The Montrachet that was hit by frost last year (up to 90%) was very vigorous this year. As is normal in such conditions, the vines having not produced any grapes in 2016, regained their strength and the will to produce... to our delight ! The harvest took place on September 7th. The yield is not excessive, but abundant. The grapes are perfectly healthy and ripe. Fermentations are proceeding very well and we are very optimistic about this vintage of Montrachet.



The « Paulée » was celebrated on Saturday the 16th. It was a very special one: Bernard Noblet's last harvest. Having been our cellar master since 1986 when he succeeded his father, André Noblet, it was essential to underline his remarkable carreer and mark the important dates with the wines that we served: 1978, the year when he arrived at the Domaine, 1985, the year when he made his first vinifications (it was actually 1986) and the highlight... 1957, the year of his birth!



Our wonderful team of harvesters, brilliantly led by Nicolas Jacob, will remember the picking as being an easy one. The grapes abandonned themselves to the harvesters who had not much work at the sorting table, except with the dried grapes that had been burnt by the sun or those that were already withered. After each rain arriving before or during the harvest, we feared that botrytis might develop or even explode, as it sometimes happens at the end of the season, but finally the harvest we brought into the winery was in perfect sanitary condition.



We are very thankful to our vines for being so generous!



In a vintage like 2017, when we can easily be overwhelmed by the generosity of nature and allow ourselves too much leeway, the control of the yield is a key factor. Once more, our selections of fine types of pinot noir and chardonnay, that is, low or medium productive, are a major element in this control, as well as the age of the vineyards that is for each vine around 50 years.



With such a beautiful and sound harvest, the vinification had to respect the quality of the grapes. The destemming that we usually perform after the last sorting in the winery, just before vatting, was minimal. Sometimes there was none, the Romanee-conti for instance was vinified with whole clusters.

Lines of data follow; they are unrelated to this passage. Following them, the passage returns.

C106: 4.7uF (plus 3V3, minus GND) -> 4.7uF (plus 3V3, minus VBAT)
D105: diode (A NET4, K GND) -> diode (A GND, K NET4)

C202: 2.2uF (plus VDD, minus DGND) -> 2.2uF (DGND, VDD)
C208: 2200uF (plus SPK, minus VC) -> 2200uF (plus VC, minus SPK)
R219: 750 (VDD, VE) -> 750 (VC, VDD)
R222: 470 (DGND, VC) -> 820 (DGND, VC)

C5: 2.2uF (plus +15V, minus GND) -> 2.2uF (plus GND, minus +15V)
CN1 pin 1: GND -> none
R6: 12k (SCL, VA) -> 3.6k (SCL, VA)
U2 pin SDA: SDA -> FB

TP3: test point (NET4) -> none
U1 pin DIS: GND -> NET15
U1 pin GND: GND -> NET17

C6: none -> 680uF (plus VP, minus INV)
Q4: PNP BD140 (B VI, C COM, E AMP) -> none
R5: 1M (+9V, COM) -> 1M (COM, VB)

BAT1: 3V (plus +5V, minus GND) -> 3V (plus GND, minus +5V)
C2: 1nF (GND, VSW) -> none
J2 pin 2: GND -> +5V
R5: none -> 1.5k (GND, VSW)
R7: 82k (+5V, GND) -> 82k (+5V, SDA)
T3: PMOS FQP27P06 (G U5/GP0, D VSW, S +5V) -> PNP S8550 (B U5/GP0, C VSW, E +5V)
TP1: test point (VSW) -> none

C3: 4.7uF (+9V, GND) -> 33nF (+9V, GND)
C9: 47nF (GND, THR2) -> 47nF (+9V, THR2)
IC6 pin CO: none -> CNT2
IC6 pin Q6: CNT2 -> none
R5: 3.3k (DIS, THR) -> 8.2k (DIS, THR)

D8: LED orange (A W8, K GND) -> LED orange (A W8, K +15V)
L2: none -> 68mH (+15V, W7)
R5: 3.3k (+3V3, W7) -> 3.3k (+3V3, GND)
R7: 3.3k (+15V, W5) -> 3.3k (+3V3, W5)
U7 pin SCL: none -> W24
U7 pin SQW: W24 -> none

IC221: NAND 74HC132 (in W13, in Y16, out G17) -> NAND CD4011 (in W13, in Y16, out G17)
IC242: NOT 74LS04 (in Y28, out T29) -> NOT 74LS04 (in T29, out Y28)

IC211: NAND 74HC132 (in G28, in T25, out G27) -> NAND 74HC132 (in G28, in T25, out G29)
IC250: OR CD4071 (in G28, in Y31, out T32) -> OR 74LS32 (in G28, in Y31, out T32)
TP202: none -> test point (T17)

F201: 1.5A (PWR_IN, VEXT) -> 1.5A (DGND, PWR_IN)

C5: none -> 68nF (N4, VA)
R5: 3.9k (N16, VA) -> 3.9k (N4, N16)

During the few days of maceration before fermentations started, the colours were dark red. Then fermentations began and from the first pumping-over, lively pink foams appeared. They are usually the promise of a rich and generous vintage.



It is an exceptionnal vinification campaign that we are experiencing at the time of this writing, since Bernard Noblet, with his successor Alexandre Bernier and his team, has to vinify 24 tanks this year, that is almost twice as much as last year.



As a conclusion, the end of devattings and the maturing in oak barrels will give us more information on the specific characters of these 2017s. But in the meantime we can say that the spring promises have been kept: the crop is exceptionnally abundant, without being excessive, thanks to the natural control of yields that was carried out by our vineyards team. The crop is exceptionnally healthy as well and we can expect a very good quality.